Dr Brickley, senior lecturer in the School of Sport and Service Management and an exercise physiologist, worked with Sarah Storey, who won four golds, David Stone MBE, University of Brighton alumnus, who won one gold, one bronze, and Darren Kenny, University of Brighton honorary graduate who took a silver and a bronze.

Dr Brickley said, “Whilst scientists may try to find formulas to improve performance, there is no magic wand in the secret to successful athletic performance. I have been fortunate enough to work with many great athletes, triathletes and cyclists over the years but more recently work with the Paralympic cyclists has been my passion.

“I have worked with David Stone, Darren Kenny and Sarah Storey since 2005 as a coach and exercise physiologist. The riders are based in Leeds, Bournemouth and Manchester respectively so we tend to meet at events, talk on Skype or 
email regularly. The riders visit the laboratories at the university to plot their progress and to iron out any performance issues.

“We plan our training to ensure that they all peak for major competitions. In preparation for the London 2012 Games, in addition to their normal training, we used altitude training facilities to improve their performance. This was tracked by myself and carried out at the University of Brighton campus in Eastbourne, Manchester Met and Leeds Met, as well as attending a camp in Livigno, Italy.
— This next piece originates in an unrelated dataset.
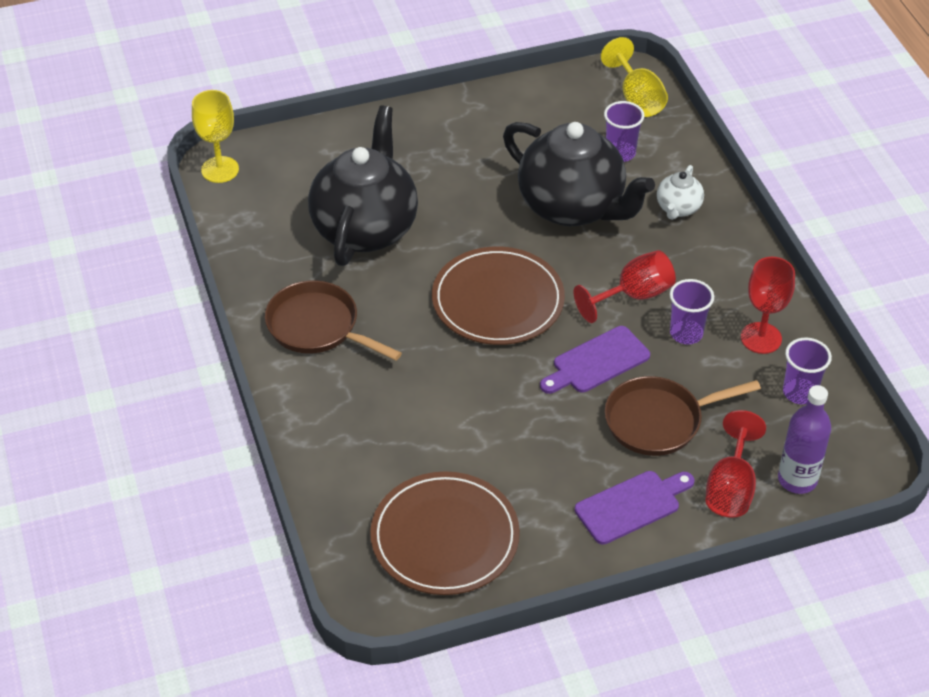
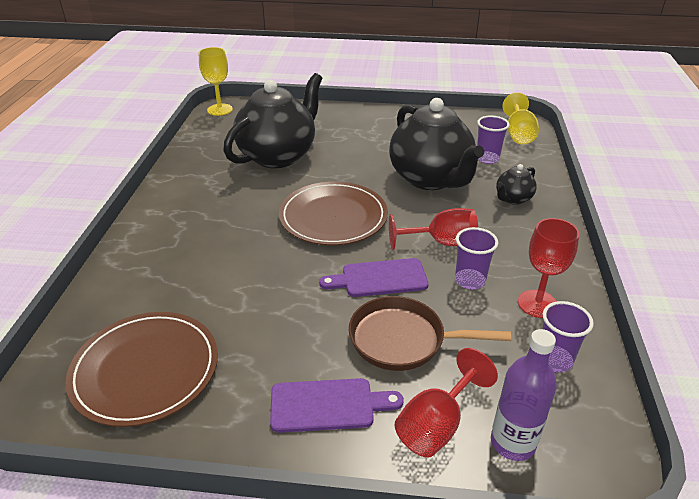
camera: 25 degrees right, 10 degrees down
(318, 327) = (196, 198): brown pan -> none
(678, 208) = (513, 199): white teapot -> black teapot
“Understanding the athlete’s disability and being able to maximise their 
training is a major part of my role. It is primarily about fine tuning and being able to adapt the training during periods of injury or in different phases of the season.

“It’s also important to be able to listen to the riders taking an athlete centred approach to motivate them through the highs and lows. Understands how performance gains can be made in training and racing through nutritional or training interventions is also a big factor in the continued success.”